Shirley Booth received her first Tony Award®, for Best Supporting or Featured Actress, for her performance as Grace Woods in Goodbye, My Fancy (1948). Her second Tony® was for Best Actress in a Play, which she won for her heart-wrenching performance as Lola Delaney in Come Back, Little Sheba (1950). Her success was such that when she took on the role of quirky Aunt Cissy in the musical version of A Tree Grows in Brooklyn the next year, the script was substantially altered from that of the original novel and film (1945) to give her the leading part (instead of the young girl), and to give a more comedic slant (in place of nostalgia) to the plot. Her performance of Dorothy Fields’s lyrics to “He Had Refinement” is still treasured as one of the historic jewels of musical comedy.
In 1952 she went to Hollywood to re-create Lola in Come Back, Little Sheba on film, with Burt Lancaster as her husband Doc. It was her film debut, and it won her the year’s Oscar®. Booth made only four more films subsequently, the most noteworthy of which was Thornton Wilder’s The Matchmaker (1958), in which she was a trend-setting Dolly Gallagher Levi. Two of her later Broadway hits, The Time of the Cuckoo and Desk Set, were adapted for the screen, but in both instances the Shirley Booth role went to Katharine Hepburn.
Returning to Broadway after filming Sheba, she played Leona Samish, the American tourist spinster looking for romance in Venice, in Arthur Laurents’s The Time of the Cuckoo (1952). The role won her third Tony Award®; by this time she was so well recognized as an award-winner that when she appeared on What’s My Line? in May 1953, a panelist cracked that she had won everything but the Kentucky Derby. She replied, “Well, I almost won it yesterday, but I drew the wrong ticket in the lottery.”
Shirley Booth enchanted the normally dour Brooks Atkinson of the New York Times. “The stage begins to glow the moment she steps on it,” he wrote in a review of the 1954 musical By the Beautiful Sea. “No one else in the theater has made native decency so human, so triumphant and so captivating.”
She starred in yet another Broadway musical, Marc Blitzstein’s Juno (1959), as the long-suffering spouse of a charming but deadbeat Irishman played by Melvyn Douglas. The show, an adaptation of Sean O’Casey’s classic Juno and the Paycock, did not do well and closed after sixteen performances. In 1961 she forsook the stage for a television sitcom, taking on the role of Hazel, the irrepressible maid based on Ted Key’s popular Saturday Evening Post comic series. She won two Emmy Awards in a row, thus becoming one of the very few entertainers ever to win top honors in all three major fields: stage, screen, and television. She also received an Emmy nomination playing Amanda in an adaptation of Tennessee Williams’s The Glass Menagerie in 1966.
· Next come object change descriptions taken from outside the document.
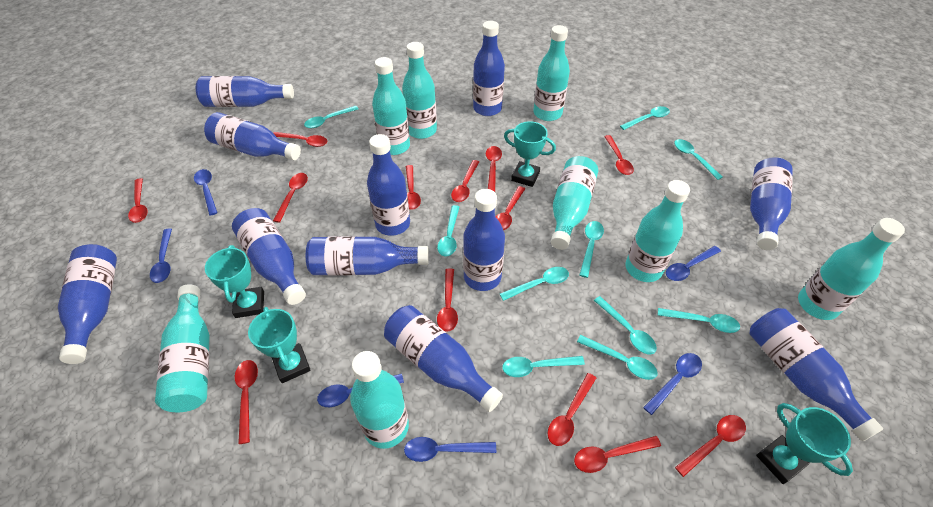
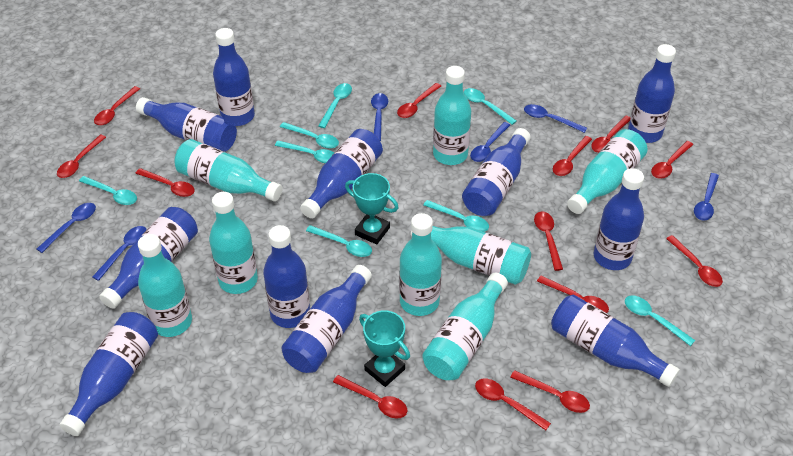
turquoise spoon: 10 -> 8
turquoise trophy: 4 -> 2

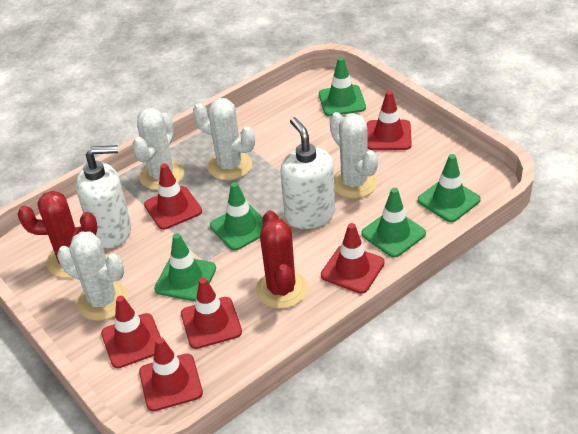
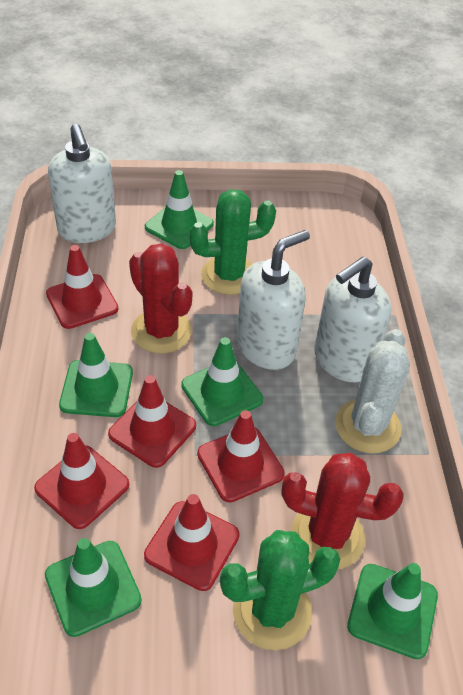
green cactus: 0 -> 2
red traffic cone: 6 -> 5
white cactus: 4 -> 1
white soap dispenser: 2 -> 3

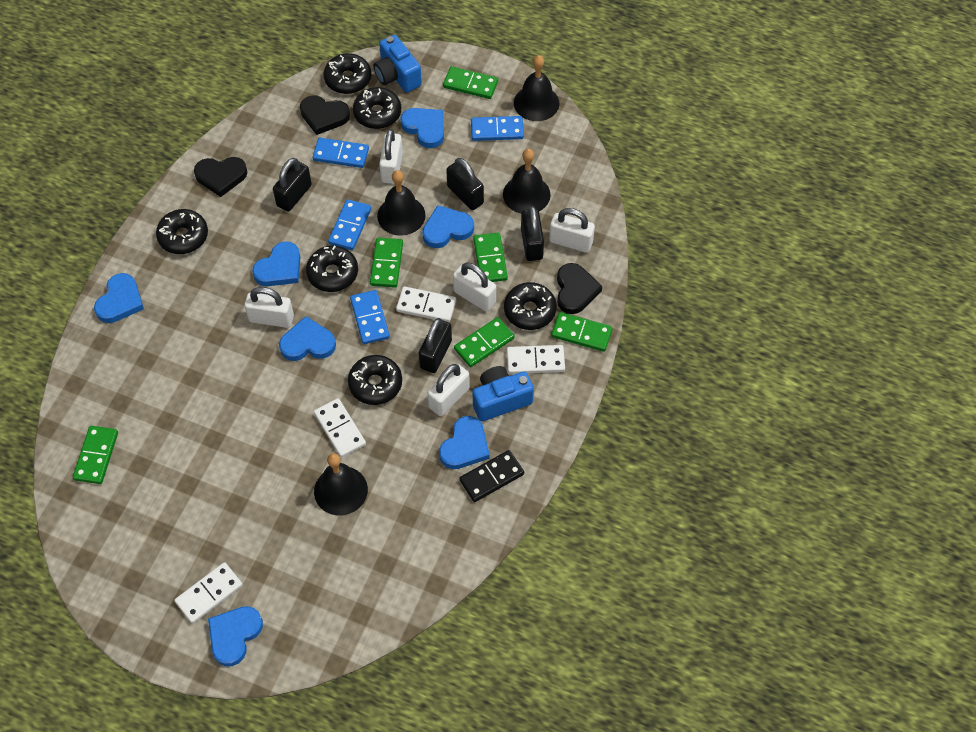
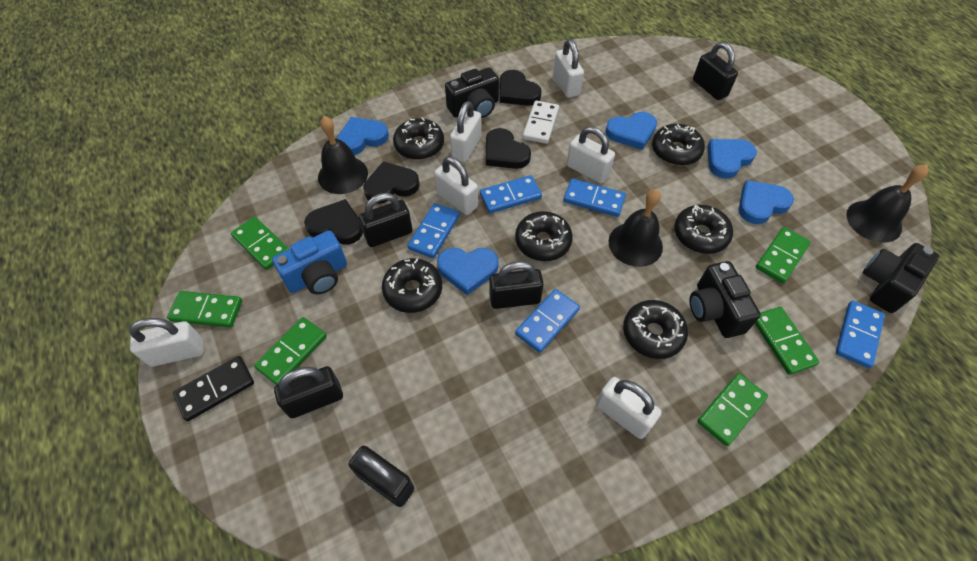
black bell: 4 -> 3
black camera: 0 -> 3
black heart: 3 -> 4
black padlock: 4 -> 5
blue camera: 2 -> 1
blue domino: 4 -> 5
blue heart: 7 -> 5
white domino: 4 -> 1
white padlock: 5 -> 6

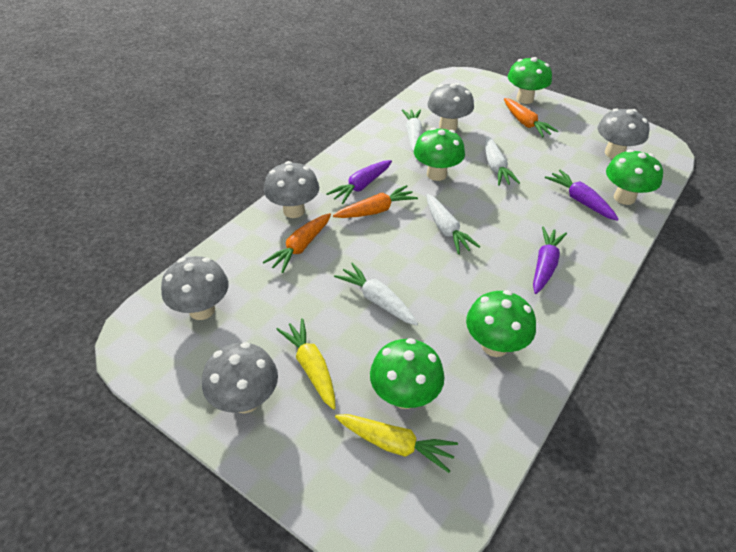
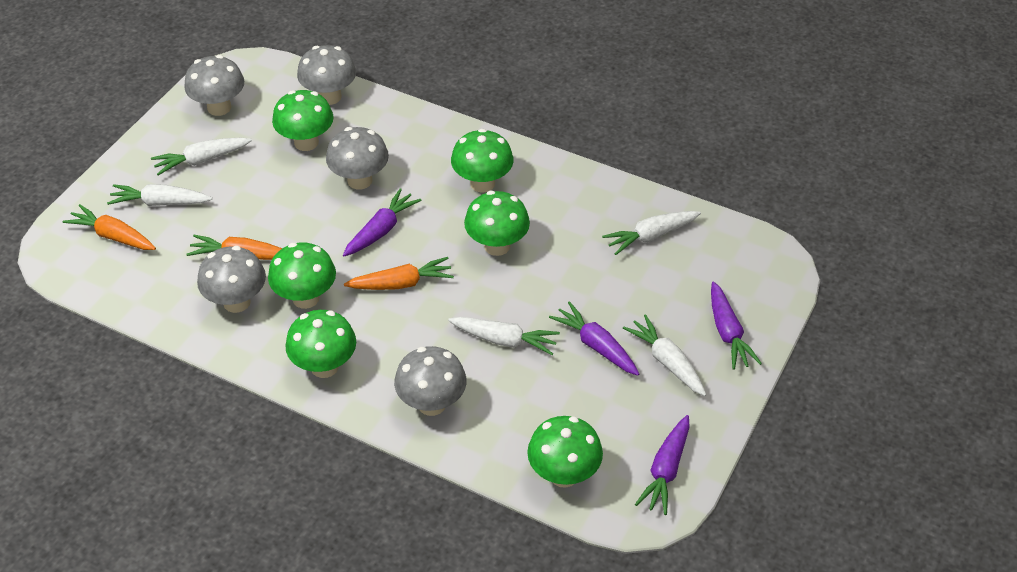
green mushroom: 5 -> 6
purple carrot: 3 -> 4
white carrot: 4 -> 5
yellow carrot: 2 -> 0

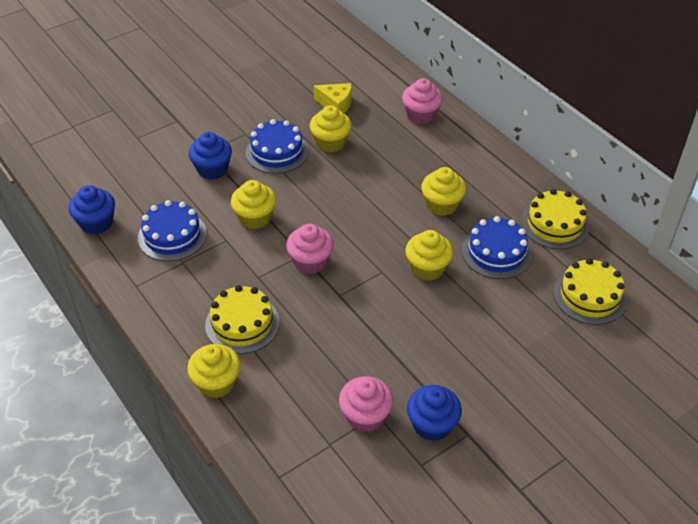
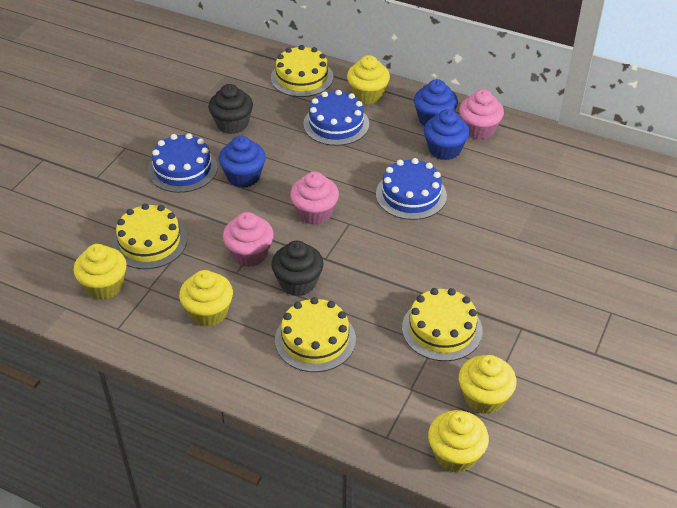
black cupcake: 0 -> 2
yellow cake: 3 -> 4
yellow cheese: 1 -> 0

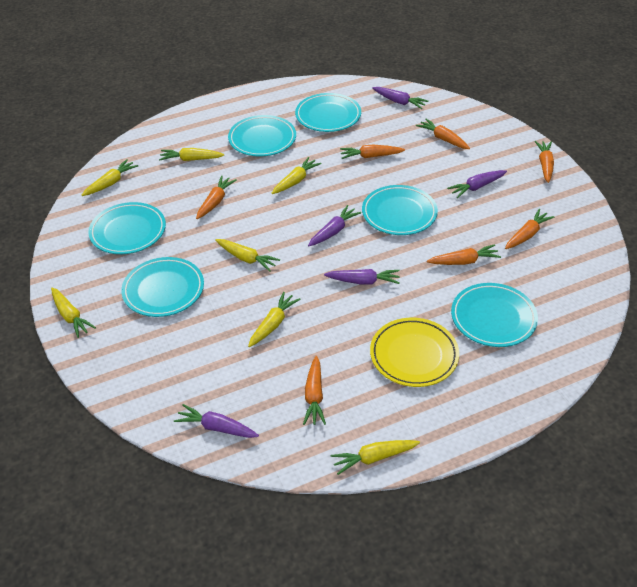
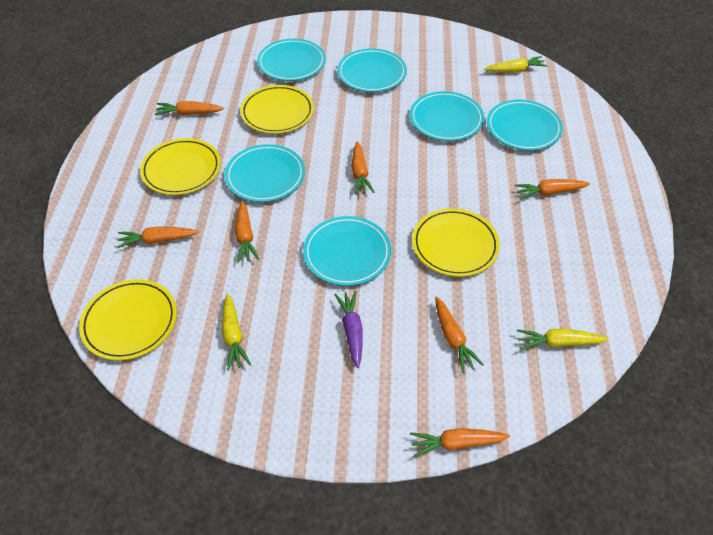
purple carrot: 5 -> 1
yellow carrot: 7 -> 3
yellow plate: 1 -> 4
Booth returned briefly to Broadway in two short-lived shows in 1970, a musical, Look to the Lilies, and a revival of Noël Coward’s Hay Fever. Then after an engagement in Chicago and a short stint in another television sitcom (A Touch of Grace 1973), she retired to Cape Cod in 1974.
Shirley Booth was married a second time in 1943, to William H. Baker Jr., an artist and farmer, who died of heart disease in 1951. She had no children by either marriage.
She has a star on the Hollywood Walk of Fame. All her other awards have vanished or been stolen, except for her Oscar® (itself a replacement) which resides in The Cape Playhouse in Dennis, Massachusetts.